Tacos Gringos and My Pipe Dream

We were in Santa Cruz, California this last weekend and we ate a lot of Mexican food. Our favorite place is this tiny hole in the wall called Tacos Morenos. At lunch there is a line out the door every day they are open which is all year except for the month of December. The tables are filled and emptied out as people order their food, consume it in record speed and free up a table for the next customer. Every time we eat there we are amazed at how fantastic the food is. They make the tortillas from scratch and they are flaky, soft and delicious. The pinto beans are soft and full of flavor, not just cooked through. It would be easy to eat a bowl of them, all by themselves and be completely satisfied. I am just as happy with a bean and cheese burrito as I am with their carne asada or al pastor. The chips are made on site, along with the salsa and are crispy, warm and delicious. When enough time has gone by where my husband and I haven't visited California, we usually start to convince ourselves that there is pretty good Mexican food available in Seattle. Then we go to Berkeley (his hometown) or Santa Cruz and remember what it can really taste like. The salsa at these taquerias is fantastic while still being unique. It isn't bottled, they are charring tomatillos and adding fresh cilantro and onions. We drove from Tacos Morenos to my dad's house which is near University of California at Santa Cruz (less than 5 miles) and passed 4 other  excellent taqueria's.

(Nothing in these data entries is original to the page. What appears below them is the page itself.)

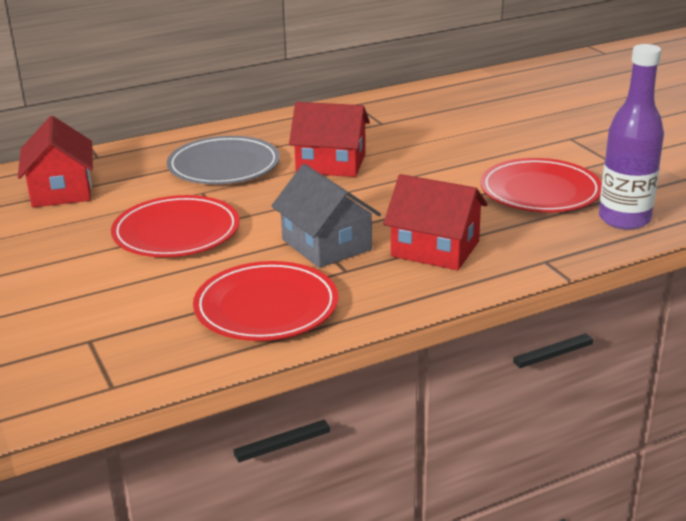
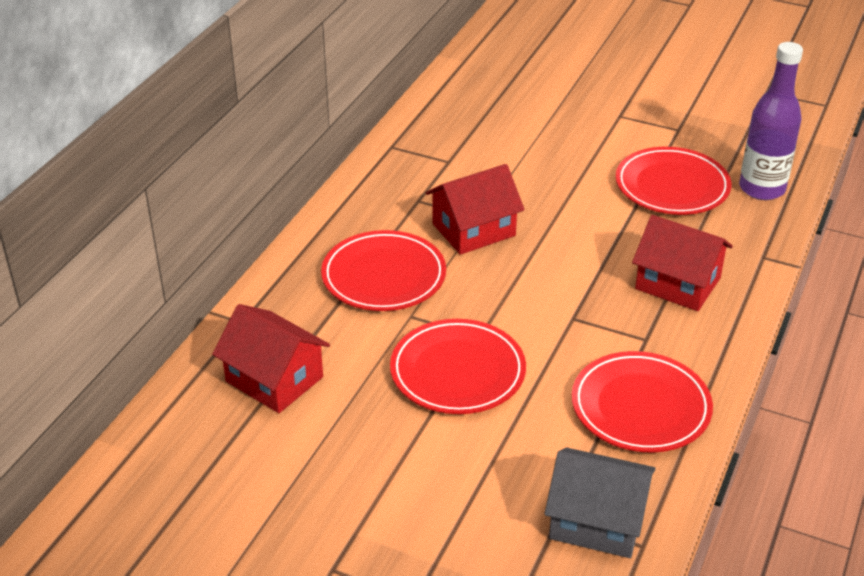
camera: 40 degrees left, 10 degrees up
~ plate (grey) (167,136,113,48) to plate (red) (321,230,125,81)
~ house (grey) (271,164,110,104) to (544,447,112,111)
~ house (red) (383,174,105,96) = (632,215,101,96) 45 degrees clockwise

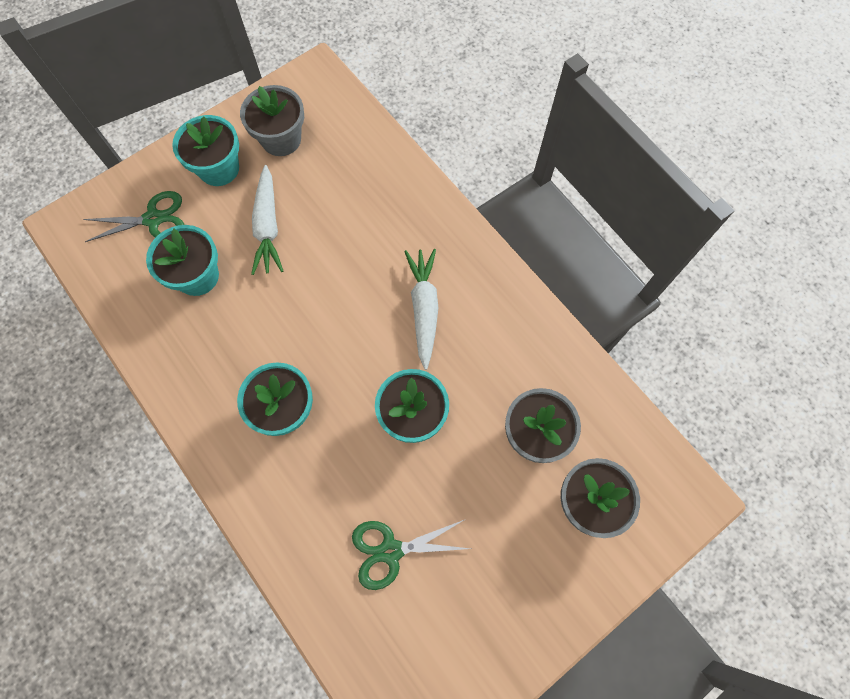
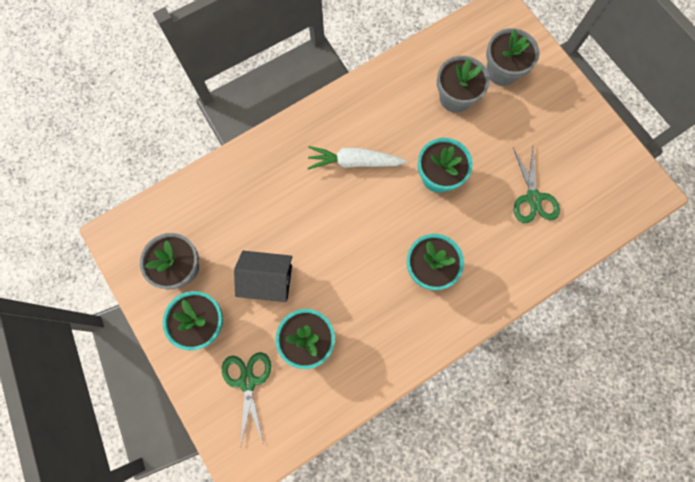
camera: 85 degrees left, 5 degrees up
~ carrot (white) (251,165,32,110) to house (black) (234,251,58,51)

Whenever we bring this topic up to our friends in Seattle, we inevitably get the reply, "but you haven't tried this one place". I fell for that about 4 times. I will still go and try whatever restaurant is being touted because I am desperate but I am no longer optimistic. There is food that tastes good that is made in restaurants that define themselves as "Mexican" but it is not the California Mexican that my husband and I grew up on. I know that California Mexican is a modification of true Mexican food but irregardless, it is much better than any Mexican food I have ever eaten in Seattle. Plus it is just good food. I get kind of tired of the old argument that in Mexico burritos are just made with beans, rice and meat, as if that means liking the California style of Mexican is somehow sacrilegious.

Santa Cruz is surrounded by agriculture and there is a large Hispanic community. The taquerias are run by Mexican families not by two annoying white guys who think they are absolving themselves of their sins by identifying themselves as gringos. So after the 4th time of trying a sub-par Mexican restaurant we went to Taco Gringos. The tacos were pretty good but of course it can't just be a good taqueria, not with a name like Tacos Gringos. It doesn't open until 8, they have different options every night so you can't fall in love with something and go back to get it because it probably won't be on the menu. They don't even have any stools or a standing counter (which there is room for). Every time I leave that restaurant (if it can be called that) I hear someone say "those f***g taco guys". I am serious, I have heard someone mutter that every time I have gone to that restaurant. I have used that expression myself. One night I went there and they were offering rhubarb and tongue tacos as the two options of the night. I rolled my eyes and we left. Fine. Offer one option that strays from the norm but both? It would be like a pub removing their french fries from the menu (or their beer for that matter) and replacing them with Taro Fries (or sake). But the tacos are good. They are a close approximation to what could be one of those fantastic taquerias that I dream of. I can tell when I eat the tacos from Tacos Gringos that those guys have it in them to be the taqueria that I wish existed in Seattle. If they, perhaps, held normally business hours, expanded their menu a little bit and kept some norms on the menu.